Fitch Ratings warned in October that rising budget deficits and the ongoing financial crisis in Europe could threaten its coveted Triple-A assessment. Fitch has a negative outlook, which it first announced in March, tagged to the triple-A grade and expects it to remain in place until at least 2014. The ratings firm said at the time that it wants to monitor overall economic growth and the changing nature of the UK's public finances until it makes a final decision on the rating.

"(Fitch) believes the UK's high-income, flexible and diversified economy, robust institutions, and high degree of political and social stability support the 'AAA' rating," the group said. However, "with a structural budget deficit second in size within the 'AAA' category only to the United States and general government gross debt approaching 100 percent of GDP in 2015-2016 ... the likelihood of a downgrade has therefore increased."

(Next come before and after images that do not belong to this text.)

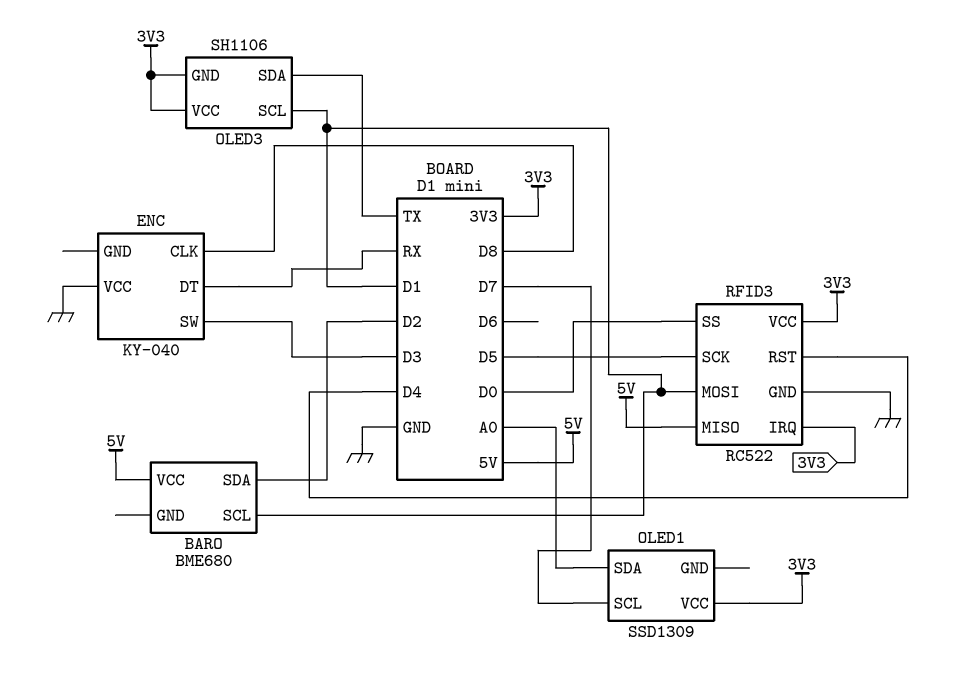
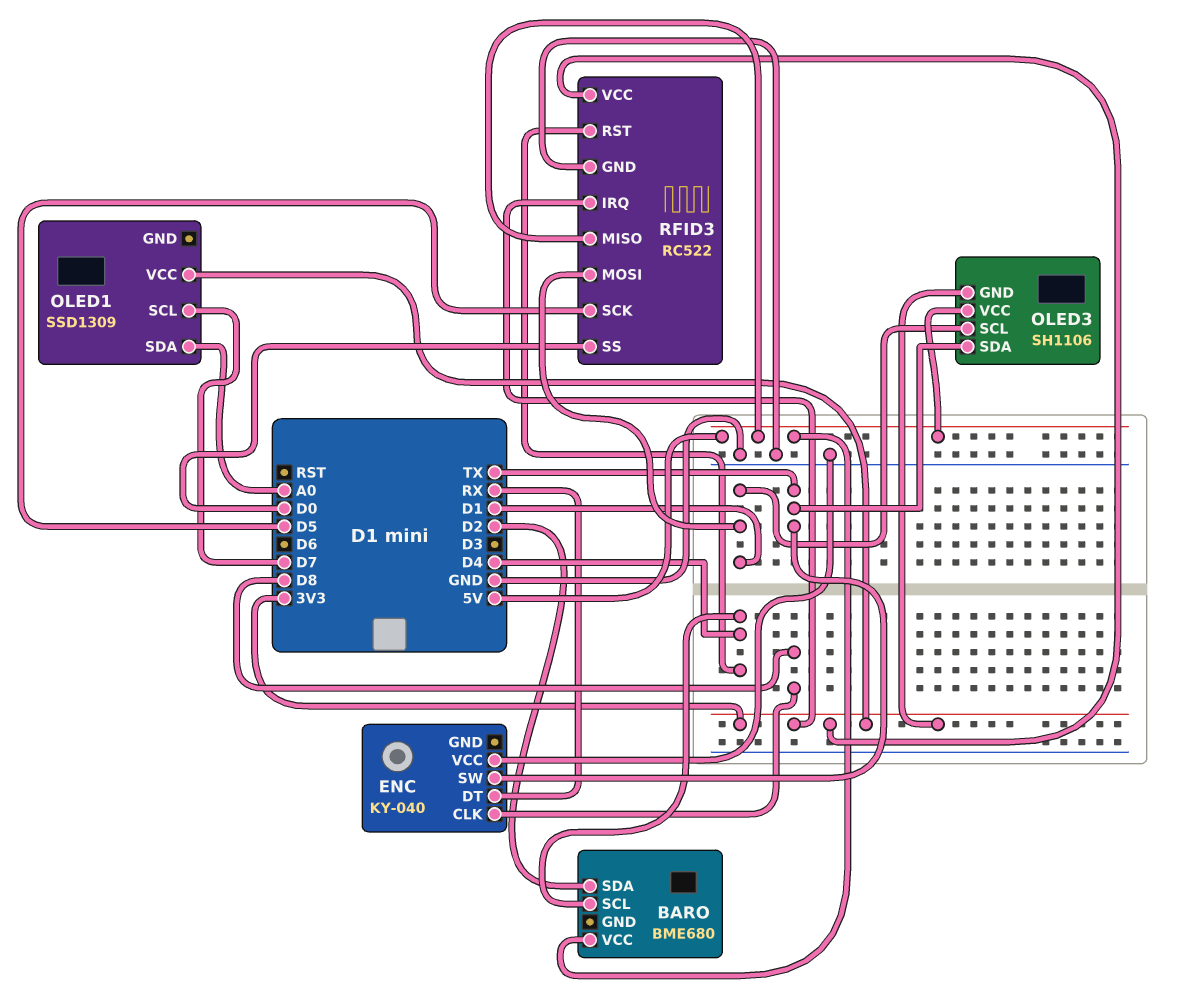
BARO pin SCL: D1 -> D4
ENC pin SW: D3 -> TX
OLED3 pin VCC: 3V3 -> 5V

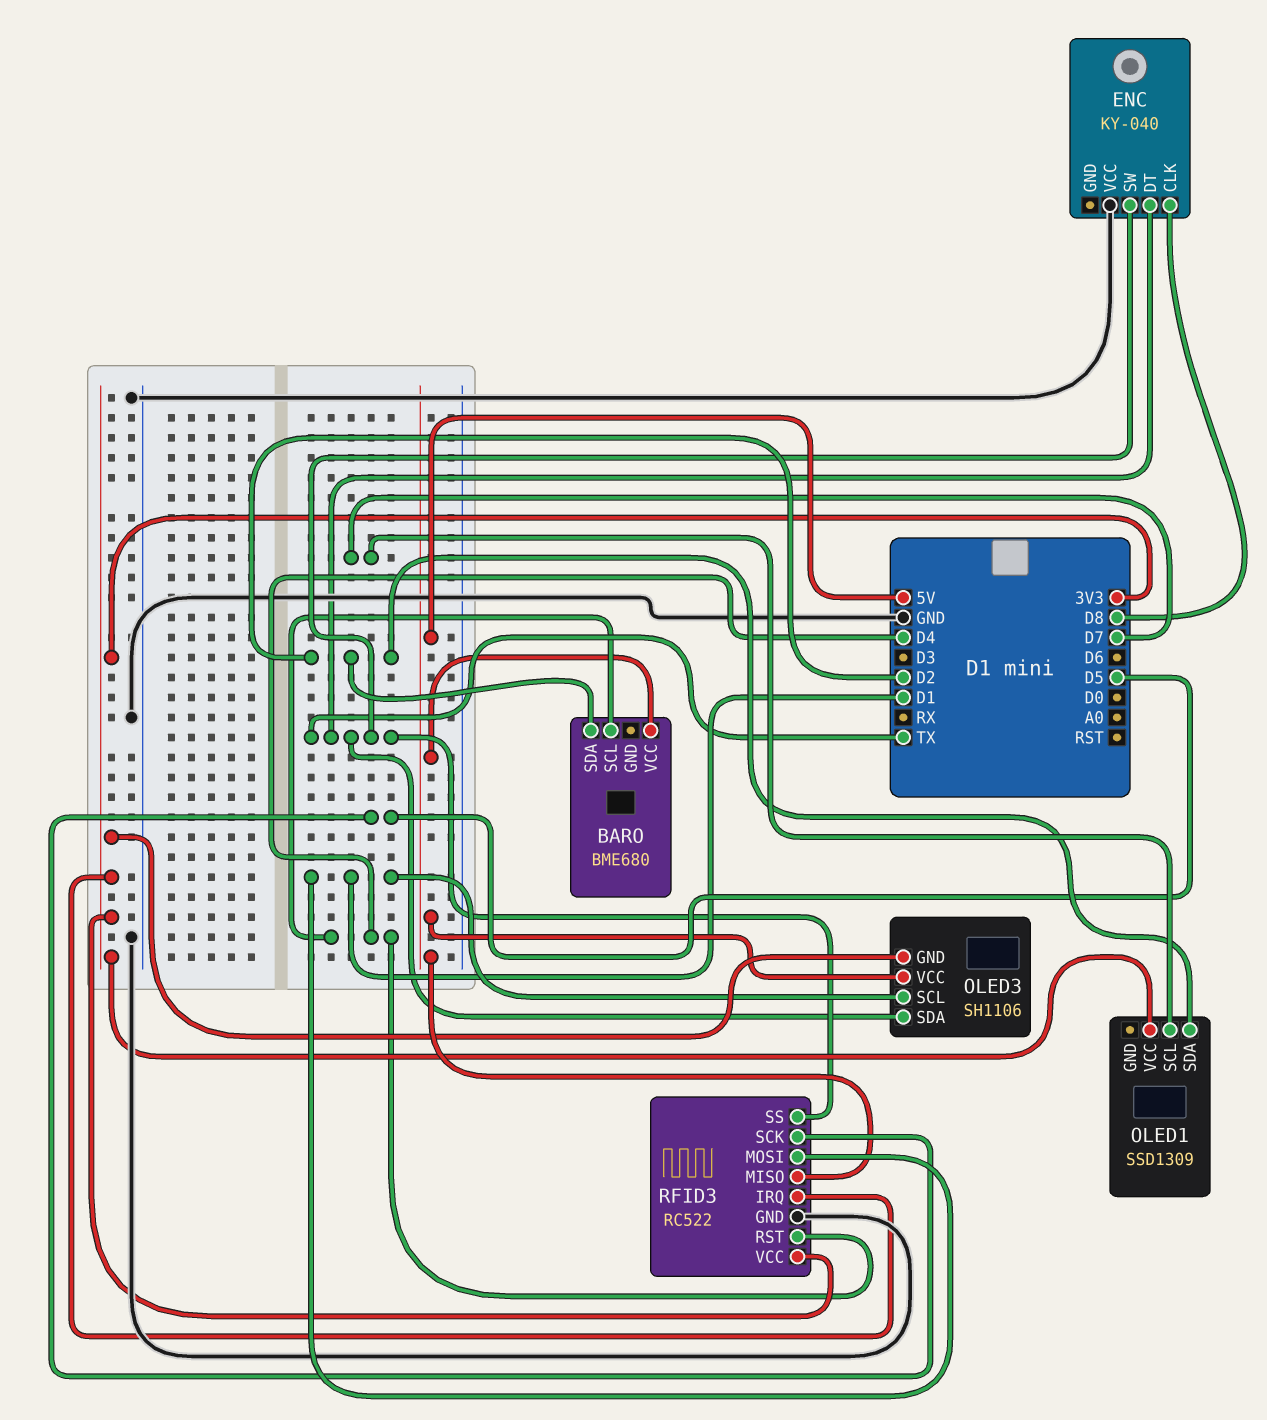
ENC pin DT: RX -> TX
OLED1 pin SDA: A0 -> D2
RFID3 pin SS: D0 -> TX

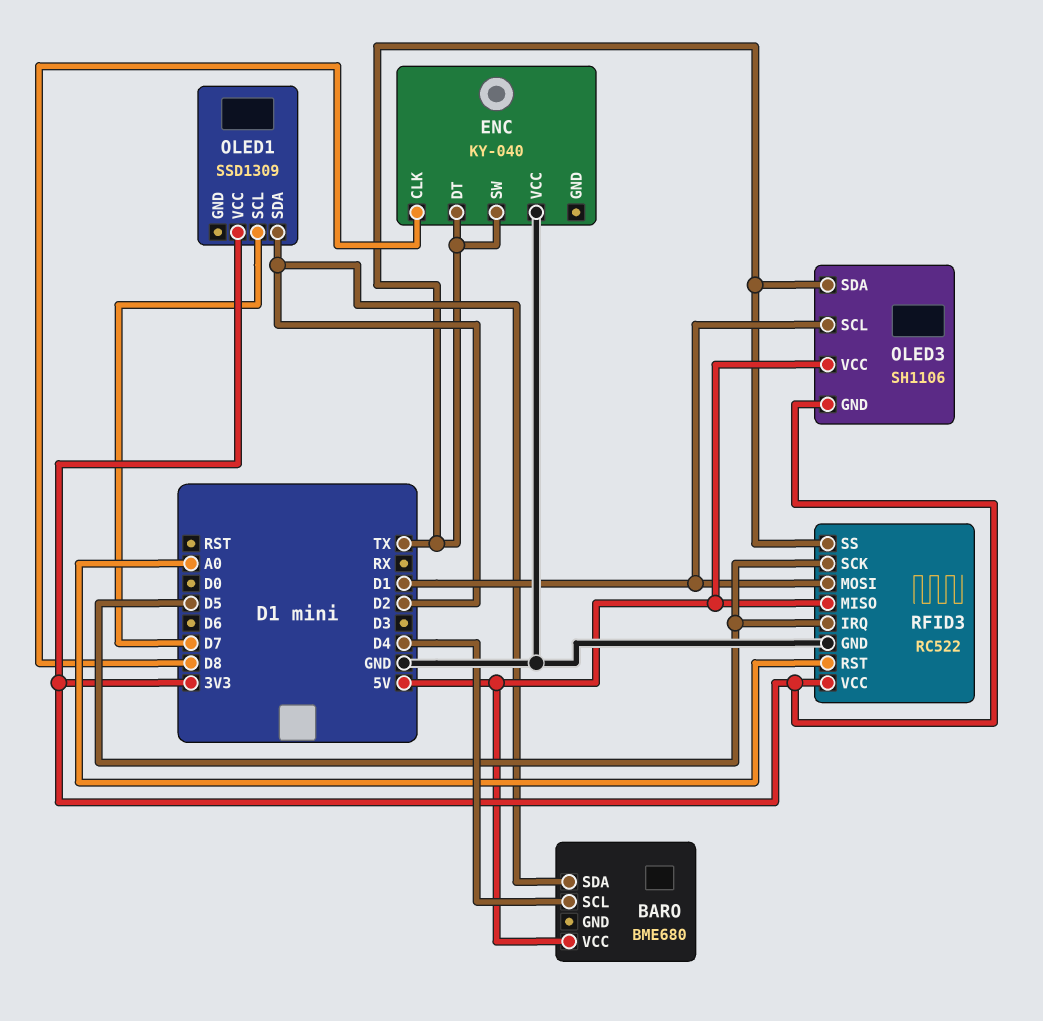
RFID3 pin IRQ: 3V3 -> D5
RFID3 pin RST: D4 -> A0

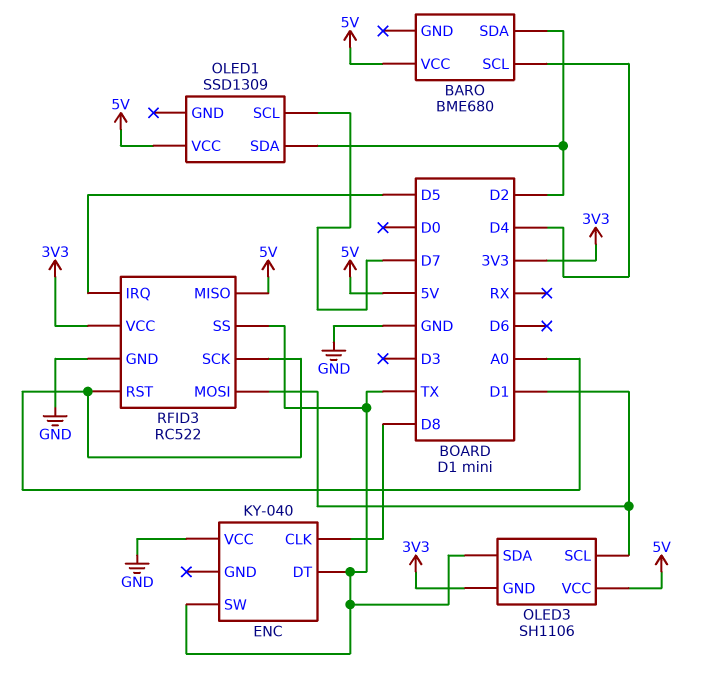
OLED1 pin VCC: 3V3 -> 5V
RFID3 pin SCK: D5 -> A0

Benchmark UK government bonds, known as gilts, closed trading at around 2.10 percent on Friday 22 February and have risen around 50 basis points, or 0.5 percent, since August. Bond prices and bond yields move in opposite directions.

Sterling fell to $1.5230 against the US dollar this week, its lowest level for nearly three years, as the Bank of England appeared divided on the issue of deeper stimulus for the moribund economy and Governor Mervyn King was outvoted by his colleagues in an effort to add to the Bank's £375 billion programme of quantitative easing.